A despeito da gravidade do fato, confesso ter lido as primeiras notícias com certo desinteresse, não por achar que o ocorrido não seja grave, mas porque o fiz com as lentes de um ceticismo kafkiano, que já não se ilude com a capacidade da espécie humana. Ficou a impressão de que o atentado era um epílogo de uma espécie de ensaio geral, que já havia iniciado com as palavras hostis, ovos e pedras, manifestações de descontentamento que passam ao largo da crítica civilizada.
Não pretendo aqui revogar o direito à liberdade de expressão, direito assegurado das democracias atuais e que custou o sangue de tanta gente. O que não pode ser tolerável é que esse clima beligerante continue a se espalhar na política, como um câncer agressivo que avança sobre o corpo e parece não reconhecer tratamento eficaz até o momento. Esses conflitos por causa da competição política ocorrem desde o acirramento da disputa pelo controle do Estado encabeçadas pelo PSDB e o PT, com claramente desvantagem do primeiro em relação ao segundo. Essa disputa ficou mais encarniçada em 2014, ano que os dois partidos apostaram na polarização axiológica, replicada nas redes sociais e também nas ruas.
No entanto, as manifestações de hostilidade parecem não se ater mais ao calendário eleitoral e se manifestam desde prisões dos nossos “bandidos favoritos” até o simples almoço em família, ou até uma viagem de avião. Se os gritos de “petralha” e “coxinha” parecem decepcionantes do ponto de vista cognitivo – e por si só já beira a estreiteza intelectual–, atirar com um ônibus parece jogar o país num passado que sequer nos pertence. Não à toa, fala-se em uma “colombianização” da política no país, fazendo menção a um passado recente de nosso vizinho latino, onde a competição entre as elites políticas era resolvida pela na “tora”, como se diz na Bahia. A referência à Colômbia é interessante, então nos atenhamos a ela.

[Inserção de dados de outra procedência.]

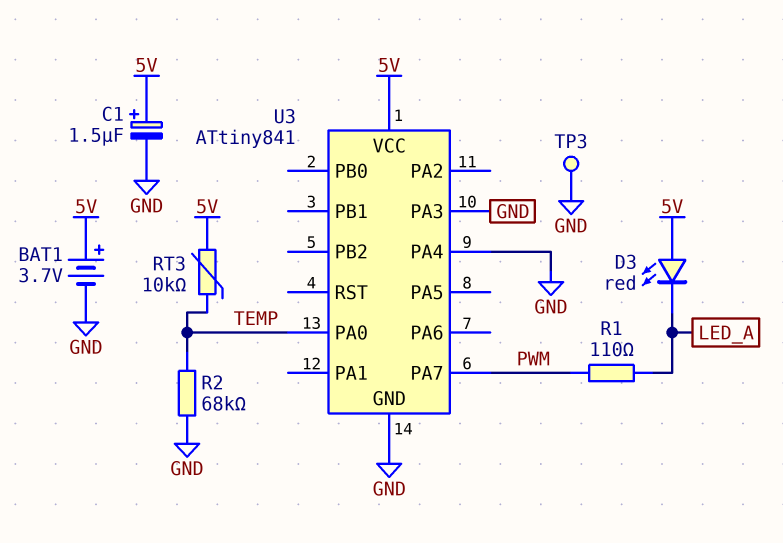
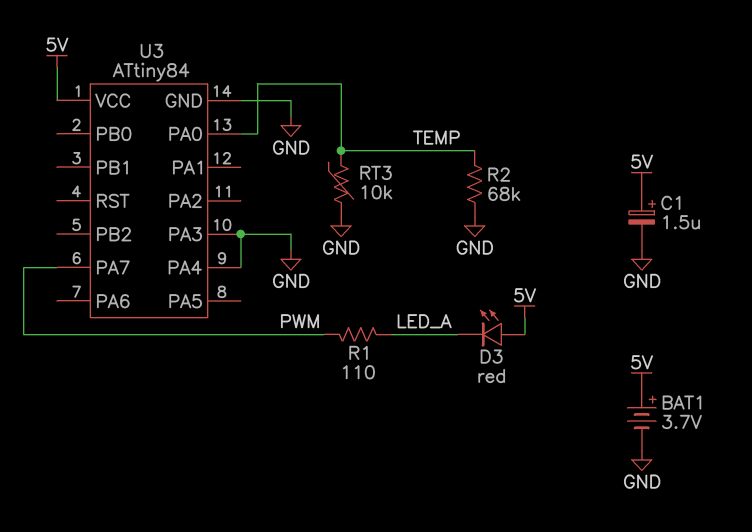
RT3: 10k (5V, TEMP) -> 10k (GND, TEMP)
TP3: test point (GND) -> none
U3: ATtiny841 -> ATtiny84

De forma bastante resumida, a história política colombiana é marcada por conflitos entre os grupos políticos que, tendo em vista o controle do Estado, empregavam o uso da violência para reprimir duramente a oposição, onde até nos anos 50, essa disputa se encontrava basicamente no entre o partido Conservador e o Liberal e posteriormente contra os grupos de esquerda¹. Aliás, foi a impossibilidade de incorporação de grupos insatisfeitos dentro do jogo político que levou à repressão brutal ocorrida em 64 na região de Marquetália e originou as Farc. Talvez o episódio mais marcante talvez tenha sido o assassinato de Jorge Eliécer Gaitán ,fato que mergulhou a Colômbia em um período de quase anomia social, no que ficou conhecido como A violência.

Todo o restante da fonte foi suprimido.